My conception of “sun” is probably different from theirs. My conception came from the books. They have pictures in them. On every page: ornate, swirly paintings. Of trees with wind-like leaves, trees without any leaves, flowers and bats, purple lakes and ghost-like fish. These pictures were drawn by others like me, for people like me, who have pupils in the place of criss-crossing slits on button eyes.
(What was the point of including pictures in every book, when the vast majority of people can’t see them? The pictures could be anything the Artists wanted them to be, they could be completely unrelated to the tale of the book, and no one would be able to call their bullshit. Except people like me, the rare people like me, so-miraculously gifted with Sight.)

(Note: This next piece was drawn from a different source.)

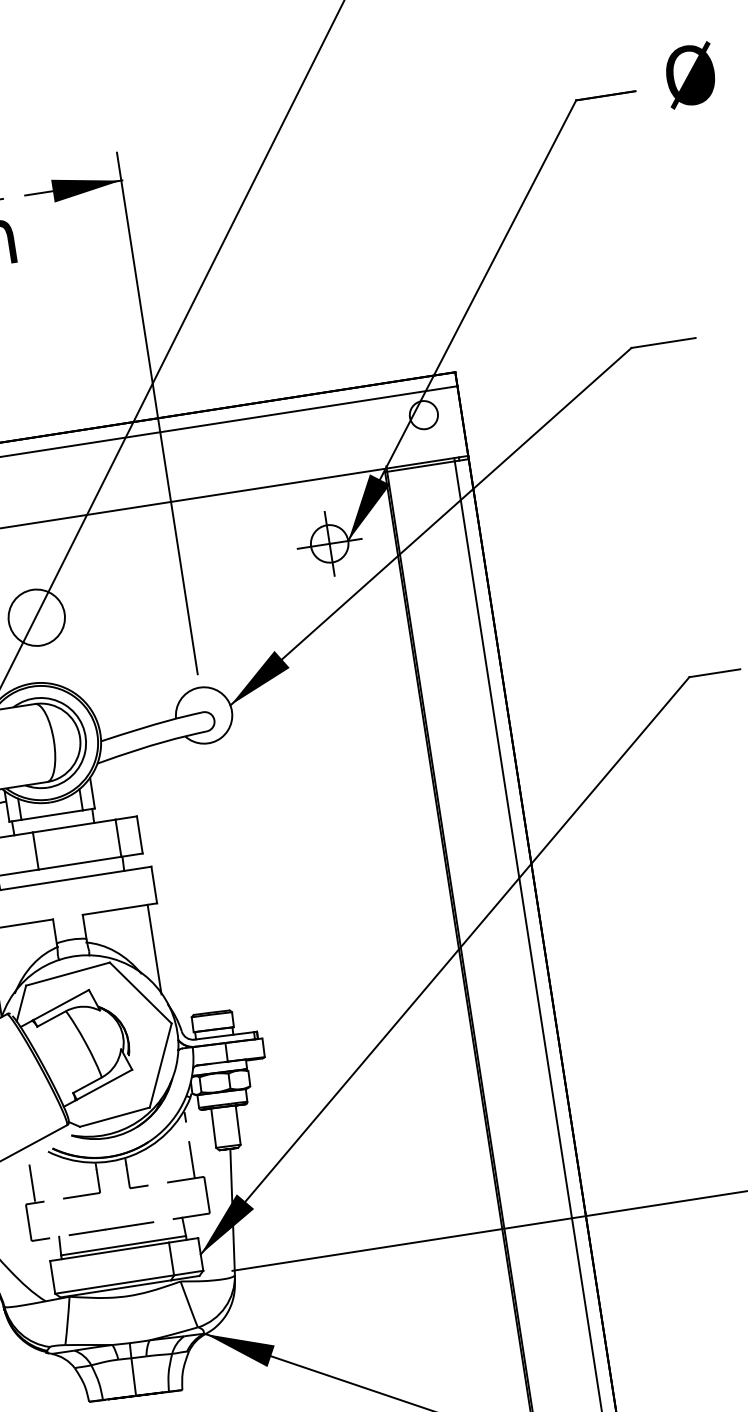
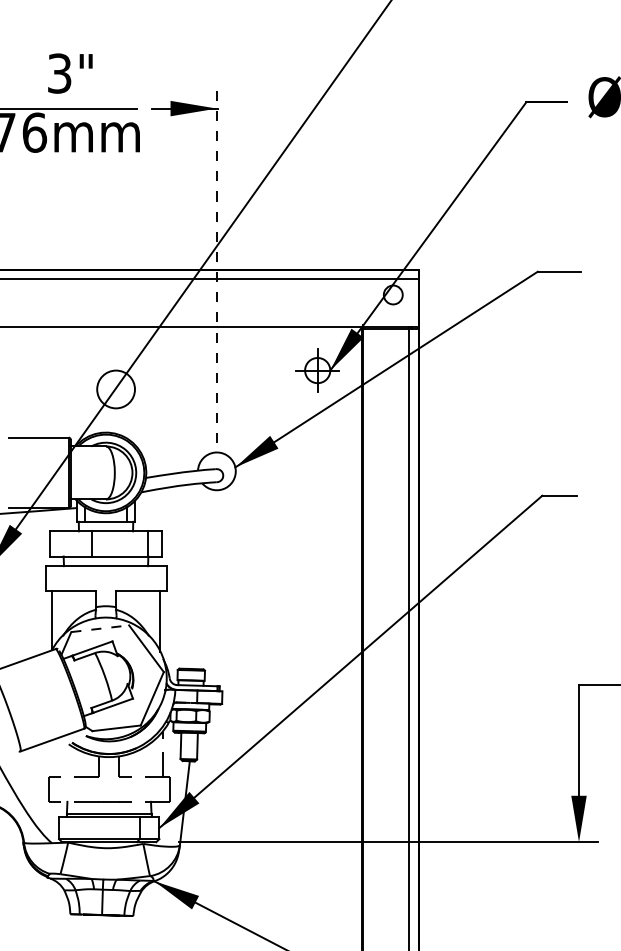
line: (156, 413) -> (216, 266), solid -> dashed
line: (68, 973) -> (100, 628), solid -> dashed
line: (32, 1183) -> (55, 763), removed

In the books, the sun is a great orb of fire. It is untouchable. Light haloes around it; it is the Original Light, the one true source.
I don’t think that’s what other people think of when they think of the sun.
I asked Byu what she thought the sun was. (Byu is the only person who knows I use Sight and not Spacial Intuition. I don’t tell anyone else out of fear that they’d force me to be an Artist).
“It’s a dizzying presence.” That’s the best way she could describe it. “You can feel its heat. It’s like: that pressure point, in the sky, where all the heat comes from.”
“Does it resemble anything?”
Her button eyes stilled. I could tell she was thinking.
“Like a God,” she said finally. “I haven’t thought about it before. But they both exist on the roof of your head.”
I’ve seen God, seen gods, in pictures: bloody white robes, tangled beards, gouged eyes, bodies riddled with gunshots, with knife-wounds, with bite-marks. They looked as if they existed on a ridiculously outdated, inhumanely destructive plane of existence. They were not the same as the sun. One was mystical, comfortably false; the other was uncomfortably absent.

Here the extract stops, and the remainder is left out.